Impossible
- Author: Danielle Steel
- Language: English
- Publisher: Delacorte Press
- Publication date: March 2005
- Publication place: United States
- Media type: Print (hardback & paperback)
- Pages: 336 pp
- ISBN: 978-0-385-33826-4
- OCLC: 55502741
- Dewey Decimal: 813/.54 22
- LC Class: PS3569.T33828 I48 2005

= Impossible (novel) =

2005 novel by Danielle Steel

Impossible is a novel by Danielle Steel, published by Delacorte Press in March 2005. It is Steel's sixty-fifth novel.

==Synopsis==
Sasha's husband suddenly dies, leaving her widowed without the man she loves. Liam's marriage is falling apart. Sasha has worked her father's art gallery into an intercontinental success, while Liam has become one of the most striking artists of his time. When the two meet and fall in love, Sasha and Liam must protect one another's reputations and hearts from getting hurt again.

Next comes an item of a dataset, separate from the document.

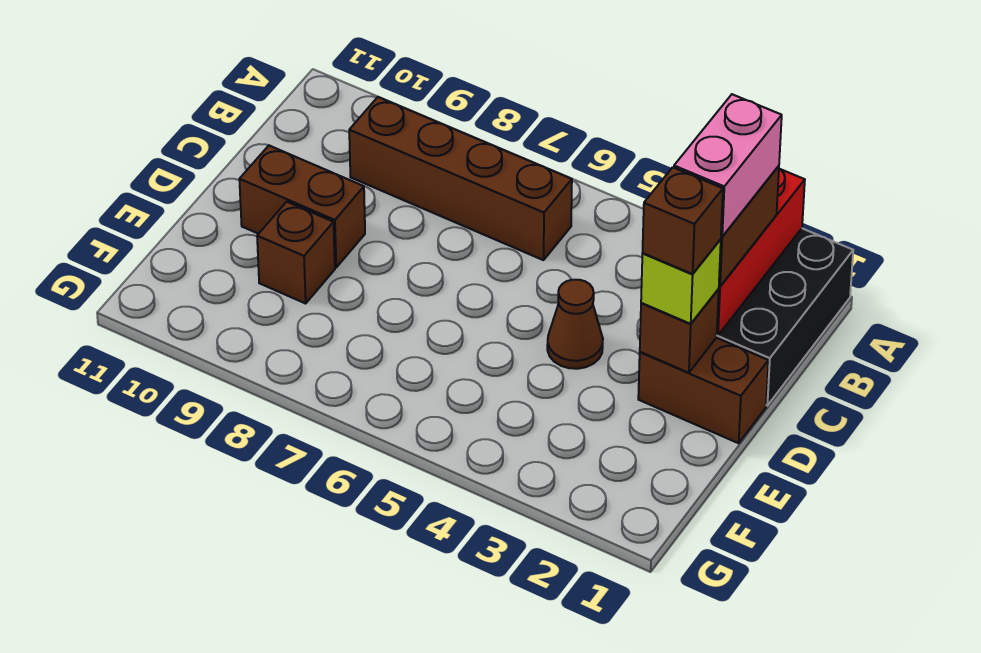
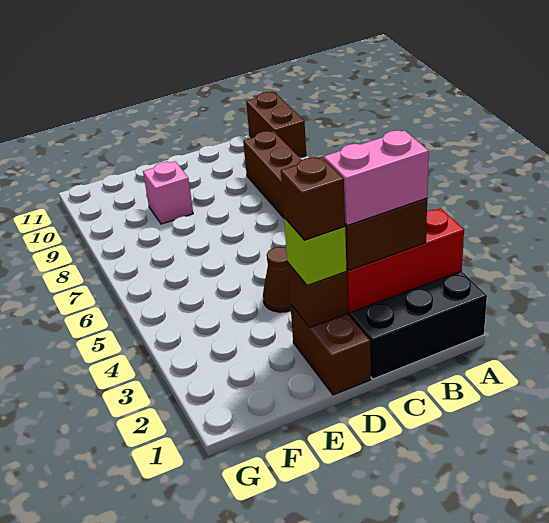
brown brick D9:D10 level 1 -> brown brick A10:A11 level 1
brown brick E9 level 1 -> pink brick E9 level 1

Sasha commutes between New York, where her grown children Xavier and Tataina live, and Paris and her two thriving galleries. Then a family tragedy changes his life forever, making him sacrifice his love for Sasha to help his family heal. Their love is so strong that they are drawn together once more into a love that seemed impossible.

==Reception==
Publishers Weekly criticized the novel for its "sketchy, meandering plot", "skimpy characterizations" and "hyperbolic, often stunningly repetitious style". Kirkus Reviews called it a "notably unsexy romance" with "cartoonish prose and skimpy storyline".